Fight racism: fight for jobs, homes and services for all

Demonstrating against racism

Demonstrating against racism   (Click to enlarge: opens in new window)

Fight racism: fight for jobs, homes and services for all

April Ashley , Socialist Party black and Asian group and Unison NEC black women members’ representative (personal capacity)

It is now over 50 years since the Race Relations Act was passed in 1967. However, racism has not been ended in Britain – far from it. But smashing racism is what we fight for.

Today, racism at work, racist attacks, racist immigration laws, deportations and police racism, are facts of life for millions of workers and young people.

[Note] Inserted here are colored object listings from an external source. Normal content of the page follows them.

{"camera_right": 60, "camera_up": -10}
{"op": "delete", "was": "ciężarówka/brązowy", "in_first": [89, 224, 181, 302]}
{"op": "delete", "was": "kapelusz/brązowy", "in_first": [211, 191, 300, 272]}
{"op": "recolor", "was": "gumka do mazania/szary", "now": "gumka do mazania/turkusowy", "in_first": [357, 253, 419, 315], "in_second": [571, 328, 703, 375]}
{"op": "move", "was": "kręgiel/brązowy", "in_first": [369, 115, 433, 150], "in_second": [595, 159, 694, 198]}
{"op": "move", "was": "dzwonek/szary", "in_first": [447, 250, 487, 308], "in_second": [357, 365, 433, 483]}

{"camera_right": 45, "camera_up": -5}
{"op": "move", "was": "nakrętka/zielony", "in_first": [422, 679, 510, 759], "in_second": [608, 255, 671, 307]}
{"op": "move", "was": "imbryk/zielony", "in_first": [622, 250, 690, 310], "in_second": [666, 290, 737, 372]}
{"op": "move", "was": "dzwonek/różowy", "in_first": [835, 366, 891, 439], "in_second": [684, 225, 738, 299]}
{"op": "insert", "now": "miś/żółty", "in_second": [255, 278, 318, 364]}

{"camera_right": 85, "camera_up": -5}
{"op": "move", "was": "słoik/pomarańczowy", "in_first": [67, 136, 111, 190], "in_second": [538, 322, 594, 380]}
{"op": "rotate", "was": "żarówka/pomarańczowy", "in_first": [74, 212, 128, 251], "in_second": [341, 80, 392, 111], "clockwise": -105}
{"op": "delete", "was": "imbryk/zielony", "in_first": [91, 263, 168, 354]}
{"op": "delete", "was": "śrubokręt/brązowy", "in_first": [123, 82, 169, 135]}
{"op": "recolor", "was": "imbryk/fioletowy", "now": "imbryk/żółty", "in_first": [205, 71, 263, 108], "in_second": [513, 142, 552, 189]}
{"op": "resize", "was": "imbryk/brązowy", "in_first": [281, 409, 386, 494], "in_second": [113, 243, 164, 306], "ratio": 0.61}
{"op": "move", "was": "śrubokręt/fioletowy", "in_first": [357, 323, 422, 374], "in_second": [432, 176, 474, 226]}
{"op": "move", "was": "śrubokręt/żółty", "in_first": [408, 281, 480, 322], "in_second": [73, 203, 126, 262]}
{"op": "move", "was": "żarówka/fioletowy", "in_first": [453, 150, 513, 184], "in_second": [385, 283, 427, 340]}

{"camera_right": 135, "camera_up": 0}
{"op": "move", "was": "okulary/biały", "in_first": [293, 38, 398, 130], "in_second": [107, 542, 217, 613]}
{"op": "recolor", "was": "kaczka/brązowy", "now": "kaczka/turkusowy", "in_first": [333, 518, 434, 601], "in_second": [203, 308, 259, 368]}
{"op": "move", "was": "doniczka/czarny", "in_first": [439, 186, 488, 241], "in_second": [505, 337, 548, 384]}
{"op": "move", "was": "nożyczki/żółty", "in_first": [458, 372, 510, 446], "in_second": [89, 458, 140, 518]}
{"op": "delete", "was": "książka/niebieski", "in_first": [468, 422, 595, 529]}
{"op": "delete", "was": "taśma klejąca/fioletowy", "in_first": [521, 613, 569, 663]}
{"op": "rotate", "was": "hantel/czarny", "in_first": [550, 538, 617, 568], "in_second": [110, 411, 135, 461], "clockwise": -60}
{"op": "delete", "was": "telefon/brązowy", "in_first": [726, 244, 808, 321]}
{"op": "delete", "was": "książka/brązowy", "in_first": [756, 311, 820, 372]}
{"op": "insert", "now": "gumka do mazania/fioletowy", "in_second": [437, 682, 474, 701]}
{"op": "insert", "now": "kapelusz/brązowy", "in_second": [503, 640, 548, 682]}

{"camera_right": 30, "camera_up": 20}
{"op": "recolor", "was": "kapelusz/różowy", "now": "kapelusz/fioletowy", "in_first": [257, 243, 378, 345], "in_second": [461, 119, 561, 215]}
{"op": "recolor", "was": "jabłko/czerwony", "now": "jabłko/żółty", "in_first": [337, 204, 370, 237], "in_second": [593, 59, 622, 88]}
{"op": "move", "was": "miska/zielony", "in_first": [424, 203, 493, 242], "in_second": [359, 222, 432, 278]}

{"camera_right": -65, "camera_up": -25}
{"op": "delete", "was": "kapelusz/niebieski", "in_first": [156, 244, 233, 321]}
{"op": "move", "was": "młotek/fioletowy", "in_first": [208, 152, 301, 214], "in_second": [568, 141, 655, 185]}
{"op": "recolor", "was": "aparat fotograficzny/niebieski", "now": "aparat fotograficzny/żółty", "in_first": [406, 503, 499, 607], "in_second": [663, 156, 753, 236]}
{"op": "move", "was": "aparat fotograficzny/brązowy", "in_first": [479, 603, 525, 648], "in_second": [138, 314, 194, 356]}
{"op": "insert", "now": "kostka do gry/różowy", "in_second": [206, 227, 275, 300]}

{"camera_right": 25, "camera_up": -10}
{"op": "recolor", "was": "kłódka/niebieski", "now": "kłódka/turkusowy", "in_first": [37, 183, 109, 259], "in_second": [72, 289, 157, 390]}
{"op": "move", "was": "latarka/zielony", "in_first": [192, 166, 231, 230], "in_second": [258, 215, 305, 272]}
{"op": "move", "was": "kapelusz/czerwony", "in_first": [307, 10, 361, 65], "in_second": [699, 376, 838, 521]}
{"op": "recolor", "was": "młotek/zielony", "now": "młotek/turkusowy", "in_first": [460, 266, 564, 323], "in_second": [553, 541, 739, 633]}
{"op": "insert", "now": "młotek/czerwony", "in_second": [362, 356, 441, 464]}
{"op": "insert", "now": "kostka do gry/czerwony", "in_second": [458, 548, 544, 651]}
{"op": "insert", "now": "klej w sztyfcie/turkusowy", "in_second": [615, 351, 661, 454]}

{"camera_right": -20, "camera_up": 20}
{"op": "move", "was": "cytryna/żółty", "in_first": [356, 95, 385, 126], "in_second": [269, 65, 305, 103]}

The years of austerity and decades of neoliberal policies of cuts and privatisation, pursued by both Tory-led and Blairite New Labour governments, have resulted in a housing crisis, low pay, zero-hour contracts and crumbling public services.

They have meant a devastating decrease in living standards for most working class and middle class people. Black and Asian people are at the sharp end of this too.

With young black people dying on the streets in knife attacks, many justifiably fear for the future for young black people in Britain.

The situation for refugees is getting worse and anti-Muslim prejudice continues to be whipped up.

The Windrush scandal and the Tories’ ‘hostile environment’ policy toward migrant workers expose how the Tories represent the capitalist system – which is intrinsically unequal and racist. The richest 10% of households own almost half the country’s wealth while the poorest half of families own only 9%!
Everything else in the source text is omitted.